Два стука, пауза, три стука – он хочет, чтобы я выглянул в окно. Сами стуки напугали меня до дрожи в коленях, а память предательски последовательными кадрами продемонстрировала мне с десяток страшных образов, когда-либо мною увиденных. Так часто бывает, когда, к примеру, возвращаясь ночью из уборной обратно к себе в кровать, ты вдруг прокручиваешь в голове страшные истории, ужасные лица чудовищ, и воображаешь себя героем одного из множества фильмов ужасов.
Я лежал в своей кровати, обмотанный липкой бечёвкой страха с ног до головы, и боялся пошевелиться. Вдруг, то зубастое десятиногое существо с головой красноглазого младенца, которое мой наивный детский мозг тогда активно рисовал, с каждой секундой добавляя новые и новые детали, сейчас вылезет из-под кровати, заслышав движение сверху; или что-то дьявольское нависнет над моей постелью и будет пристально смотреть на меня чёрными дымящимися глазами.
Два стука, пауза, три стука – и я опять вздрагиваю в ужасе. Нельзя оставить вопрос без ответа, я должен вытянуть руку и стукнуть по стене два раза – отказаться. Но пошевелиться было невозможно, холодный пот копился на лбу, а в груди клокотало так, что казалось, будто сердце вот-вот выскочит наружу. И вот после очередного стука из-за стены мне пришлось себя побороть. Вытащив руку, я медленно разогнул её в локте и потянулся в сторону стены.

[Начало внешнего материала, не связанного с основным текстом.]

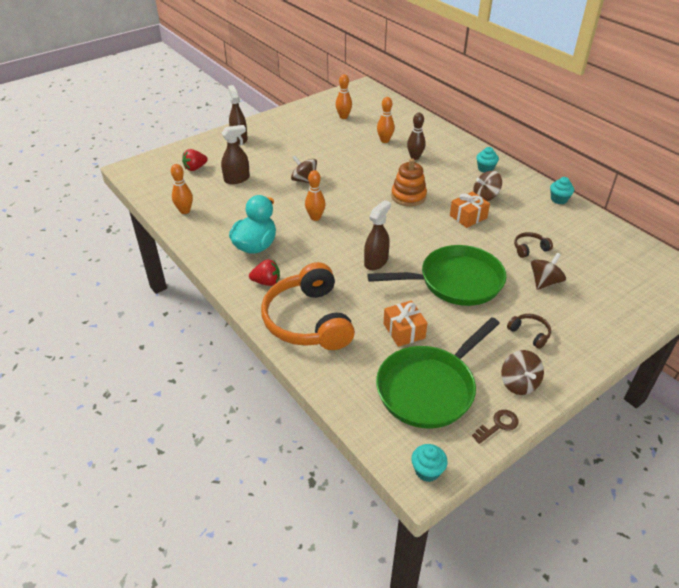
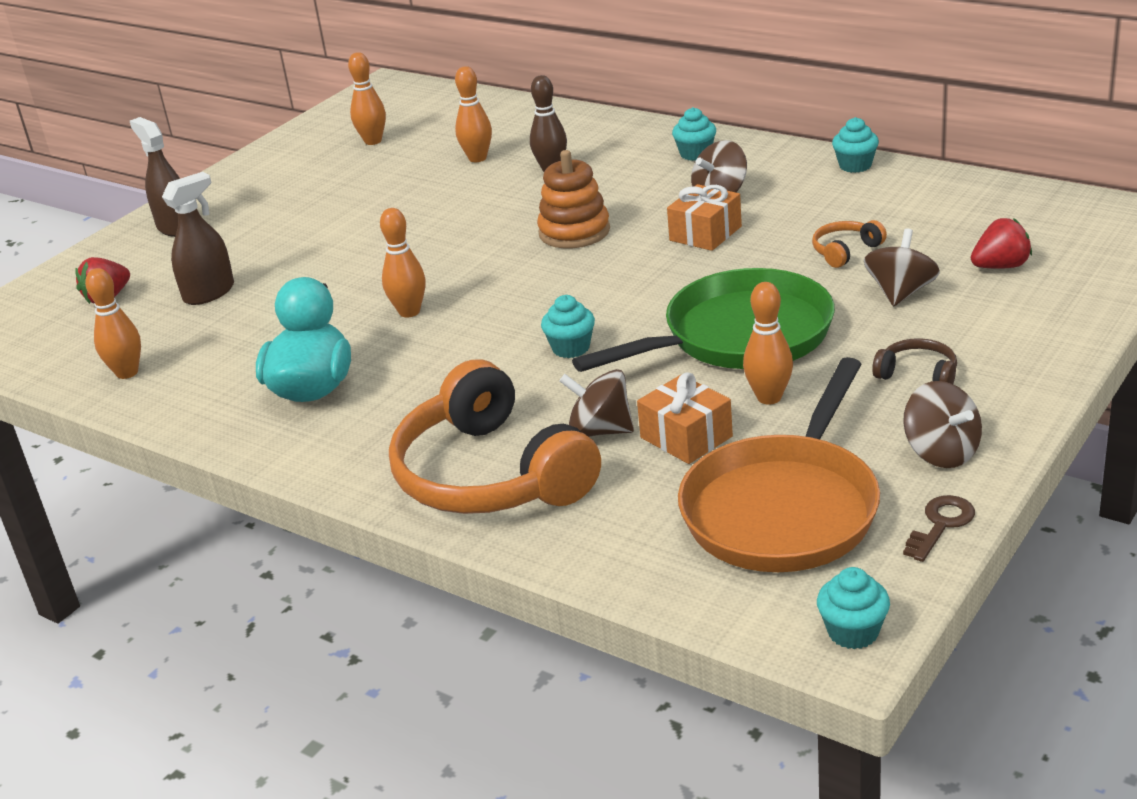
camera: 15 degrees left, 10 degrees down
(266, 282) = (370, 439): red strawberry -> red strawberry (1000, 266)
(304, 180) = (352, 259): brown spinning top -> brown spinning top (600, 431)
(376, 262) = (571, 348): brown spray bottle -> turquoise cupcake
(429, 388) = (784, 508): green pan -> orange pan
(452, 322) = (769, 397): none -> orange bowling pin
(529, 249) = (845, 251): brown headphones -> orange headphones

Неожиданно, откуда не возьмись, костлявая волосатая рука с какой-то чёрной жижей, прилипшей к ней, схватила мою тоненькую детскую ручку и с нечеловеческой силой дёрнула её вниз, сбросив меня с кровати и протащив между нею и стеной, а затем через всю комнату по полу прямиком в ванную. Там я увидел хозяйку руки – тётю Лену, совсем не ту, что я знал раньше, теперь она была намного выше ростом, с серой кожей, покрытой волдырями и жёсткими чёрными волосами; огромной собачей пастью и кислотно-зелёными светящимися глазами. На ней была такая же одежда, какую носил дед Геннадий, только вся испачканная всё той же чёрной жижей. Я пытался вырваться, но тётка крепко держала меня за руку, а затем, раскрыв зловонную красную пасть, она разбросала в разные стороны слюни с капельками жижи и укусила меня сразу за две ноги. Мой крик никто не слышал, даже я сам, но боль, испытываемая в этот момент, была невыносимой. Тётя Лена ела меня снизу вверх, разрывая кожу и разгрызая кости, пока не дошла до шеи и не впилась пальцами мне в глаза, выдавив их и лишив меня дара зрения… – Всё это представилось мне в одну секунду, стоило лишь начать разгибать руку.